I was born in America. I check the box labeled White or Caucasian when I’m filling out forms either applying for a job, or renewing my driver’s license. I am neither proud nor not proud of either of these things. They are simply facts, decided by someone else long before I was born. But I have to identify as such with an X or a checkmark in a box in order for someone to be able to file it off correctly wherever these sorts of things are filed off to and for whatever reason. It’s not really something I think about too much after the slash mark of the pen has done its job and allowed me to go on with my life. Though there are many people who are proud to be Americans and also many who want to be Americans, to come to America from somewhere else and live the dream that all the rest of us are living. I think that’s great. More power to them I say though many may have a different sentiment. We are in an election year and this wantonness of immigrants who want to come to America seems at the crux of the American political debate this year. I remember when it was universal healthcare. My how things change.
Myself I’ve always felt an affinity with the French. They seem so laid back and elegantly careless. They drink and smoke and eat food that would turn other cultures into fat cancerous couch potatoes. They read books and make films that have no plot and end quizzically and abruptly. J’en suis amoureux le Français. But American culture is and has been for so long, so far reaching. It has reached the western Canadian performer VeePo in a big way. VeePo’s music is swathed in it. VeePo’s second offering American Dreamers takes its from American musical influences such as hip hop and folk.
American Dreamers opens with the list-o-matic “BUST IT (Nobody Got You)” a track of bare bones Mac made beats interspersed with a few seconds of bleeps from hip-hop hits of the past decade or so. A robotic voice recites the furtive and sometimes wry and witty lyrics like “Somebody got hip / somebody got hop / Somebody got MJ / got the King of Pop,” and “Somebody got krump/ somebody got lock / Somebody be poppin / on a dope robot.” Next comes the completely out of left field alt country piano and string ballad “HALELU” delivered with deep country twang vocals. It is both somber and inviting, if not a bit head scratching given its predecessor. Next comes the prophetic and acoustic slow jam “Everybody Gets to Go to Heaven.”
Next after a sample of a revved up Harley Davidson we get the country-punk offering “BILLY (He's Red-Lining)” which has a that “Pepper” by the Butthole Surfers kinda vibe going on. Then comes the austere finger picked “I Don’t Shine” which seems to cross paths with both Leonard Cohen and Devendra Banhart, something which seems to sound more like the latter on “The Orwell Nightmare” a diatribe on the referenced authors clairvoyant tactics set with lyrics that make reference to Facebook.

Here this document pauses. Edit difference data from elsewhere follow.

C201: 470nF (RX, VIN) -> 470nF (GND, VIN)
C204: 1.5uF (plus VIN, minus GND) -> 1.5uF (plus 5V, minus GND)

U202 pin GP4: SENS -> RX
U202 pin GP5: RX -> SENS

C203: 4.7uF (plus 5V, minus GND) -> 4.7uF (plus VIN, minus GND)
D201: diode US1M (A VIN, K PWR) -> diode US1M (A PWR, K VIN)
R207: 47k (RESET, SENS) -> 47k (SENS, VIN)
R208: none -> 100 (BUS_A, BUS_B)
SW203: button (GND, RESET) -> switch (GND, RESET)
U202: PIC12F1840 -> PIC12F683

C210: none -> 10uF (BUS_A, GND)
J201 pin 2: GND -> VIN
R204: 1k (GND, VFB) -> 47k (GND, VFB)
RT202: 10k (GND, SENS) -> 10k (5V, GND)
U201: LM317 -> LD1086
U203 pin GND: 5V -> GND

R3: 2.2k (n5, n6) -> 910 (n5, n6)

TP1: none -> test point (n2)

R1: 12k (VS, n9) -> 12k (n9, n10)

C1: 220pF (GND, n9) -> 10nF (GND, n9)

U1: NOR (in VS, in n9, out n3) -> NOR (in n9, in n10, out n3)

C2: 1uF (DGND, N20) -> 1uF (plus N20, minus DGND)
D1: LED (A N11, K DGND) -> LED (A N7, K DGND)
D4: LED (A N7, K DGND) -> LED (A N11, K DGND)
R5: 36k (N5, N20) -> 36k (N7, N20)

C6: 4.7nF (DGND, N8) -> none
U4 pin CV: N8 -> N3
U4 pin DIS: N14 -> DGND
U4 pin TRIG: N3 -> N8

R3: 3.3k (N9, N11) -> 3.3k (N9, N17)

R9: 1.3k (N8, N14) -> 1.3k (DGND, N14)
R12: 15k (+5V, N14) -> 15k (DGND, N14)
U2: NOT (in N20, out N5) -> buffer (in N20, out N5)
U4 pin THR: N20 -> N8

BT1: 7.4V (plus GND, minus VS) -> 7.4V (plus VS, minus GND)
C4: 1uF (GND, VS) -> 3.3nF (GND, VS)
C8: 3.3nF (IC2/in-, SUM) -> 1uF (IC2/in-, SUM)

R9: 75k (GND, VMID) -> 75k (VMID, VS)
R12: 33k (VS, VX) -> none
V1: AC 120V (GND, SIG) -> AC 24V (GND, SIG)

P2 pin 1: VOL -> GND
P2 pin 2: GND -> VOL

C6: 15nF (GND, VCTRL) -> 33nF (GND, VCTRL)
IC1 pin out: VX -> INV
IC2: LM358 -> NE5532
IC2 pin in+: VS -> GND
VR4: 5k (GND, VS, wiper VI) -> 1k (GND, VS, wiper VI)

VeePo takes these pop culture references even further on “American Dream” a skiffly and twangy tune on which he observes “Momma’s in the kitchen cooking at the stove / Daddy’s screaming at the TV /Sister’s sitting pretty talking on the phone / Lil’ brother’s on his PS3,” and then as if that weren’t enough “American Idol, Super Bowl Game / Dancing with the Hollywood stars /Preachers on the TV saving my soul / While I worship in my favorite bar.” The lyrics become some sort of misinformed classification that only an outsider could dream up. It is like assuming everyone in Japan is an expert in karate.
Perhaps VeePo should move to Brooklyn and have a “Bromance.” It might serve his tastes.